Rohstoffunternehmen steigern ihre Profitabilität

Sinkende Kosten für Ausrüstung und technologische Fortschritte dürften Unternehmen dabei helfen, ihre Kosten zusätzlich zu reduzieren. Beispielsweise haben Goldminenbetreiber ihre dauerhaften Produktionskosten je Unze (All-In Sustaining Costs nach dem Standard des World Gold Councils) von 1.200 US-Dollar (USD) im Jahr 2012 heute auf gut 900 USD reduziert. Diese Kosten könnten bis auf unter 700 USD fallen. Öl- und Gasunternehmen haben ihre Kosten durch Innovationen in Bohrmethoden und Quellenaufbau sowie durch niedrigere Preise in ihrer Lieferkette senken können. Sie werden nun sicherstellen müssen, dass das Niedrigpreisumfeld kein Ausnahmezustand ist, sondern zur Norm wird.

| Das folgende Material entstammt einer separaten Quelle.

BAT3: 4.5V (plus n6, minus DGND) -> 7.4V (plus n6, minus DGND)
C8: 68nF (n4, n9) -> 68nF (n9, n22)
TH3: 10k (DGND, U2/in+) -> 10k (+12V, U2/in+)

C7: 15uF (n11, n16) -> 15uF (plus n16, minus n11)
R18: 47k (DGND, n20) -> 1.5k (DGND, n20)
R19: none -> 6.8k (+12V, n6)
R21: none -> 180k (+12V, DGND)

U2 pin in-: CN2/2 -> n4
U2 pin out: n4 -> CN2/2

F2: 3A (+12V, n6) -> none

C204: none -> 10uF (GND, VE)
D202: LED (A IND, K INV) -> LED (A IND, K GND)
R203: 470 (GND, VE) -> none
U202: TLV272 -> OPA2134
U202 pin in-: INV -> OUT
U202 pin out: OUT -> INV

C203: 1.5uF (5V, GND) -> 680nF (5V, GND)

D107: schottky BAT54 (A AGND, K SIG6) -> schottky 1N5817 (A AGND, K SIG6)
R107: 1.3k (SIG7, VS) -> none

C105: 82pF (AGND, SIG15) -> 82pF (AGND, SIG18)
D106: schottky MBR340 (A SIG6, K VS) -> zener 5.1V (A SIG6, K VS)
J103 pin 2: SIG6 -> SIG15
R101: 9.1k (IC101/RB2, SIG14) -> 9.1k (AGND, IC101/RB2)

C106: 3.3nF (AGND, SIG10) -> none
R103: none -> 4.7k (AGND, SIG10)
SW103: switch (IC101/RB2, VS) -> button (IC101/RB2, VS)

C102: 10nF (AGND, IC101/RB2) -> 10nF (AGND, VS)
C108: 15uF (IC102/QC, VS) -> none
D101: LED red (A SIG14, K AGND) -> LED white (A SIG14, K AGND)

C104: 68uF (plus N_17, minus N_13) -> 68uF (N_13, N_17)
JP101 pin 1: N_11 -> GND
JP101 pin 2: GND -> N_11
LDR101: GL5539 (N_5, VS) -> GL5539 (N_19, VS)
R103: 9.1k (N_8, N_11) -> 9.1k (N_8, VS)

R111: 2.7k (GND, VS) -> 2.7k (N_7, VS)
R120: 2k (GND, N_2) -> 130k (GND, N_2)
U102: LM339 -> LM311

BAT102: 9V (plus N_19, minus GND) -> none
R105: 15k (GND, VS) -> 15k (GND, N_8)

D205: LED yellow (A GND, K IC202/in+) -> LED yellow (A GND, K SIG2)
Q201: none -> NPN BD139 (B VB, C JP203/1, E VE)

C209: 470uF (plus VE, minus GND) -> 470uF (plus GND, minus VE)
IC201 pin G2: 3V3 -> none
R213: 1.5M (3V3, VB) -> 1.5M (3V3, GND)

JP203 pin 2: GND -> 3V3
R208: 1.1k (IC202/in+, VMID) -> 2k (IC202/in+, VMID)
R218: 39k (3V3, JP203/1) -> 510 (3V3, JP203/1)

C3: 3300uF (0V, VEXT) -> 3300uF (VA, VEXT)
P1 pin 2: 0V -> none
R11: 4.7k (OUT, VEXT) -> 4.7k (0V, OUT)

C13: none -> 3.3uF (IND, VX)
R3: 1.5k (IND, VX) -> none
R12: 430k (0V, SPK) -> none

„Wir glauben, dass ein solides Wachstumsjahr auf den Rohstoffsektor wartet. Wenn die Unternehmen operative Neuerungen implementieren und sich die Rohstoffpreise erholen, steigt 2017 die Ertragskraft von Minenenbetreibern im Edel- und Industriemetallsektor sowie von Öl- und Erdgasunternehmen“, sagt Eberle.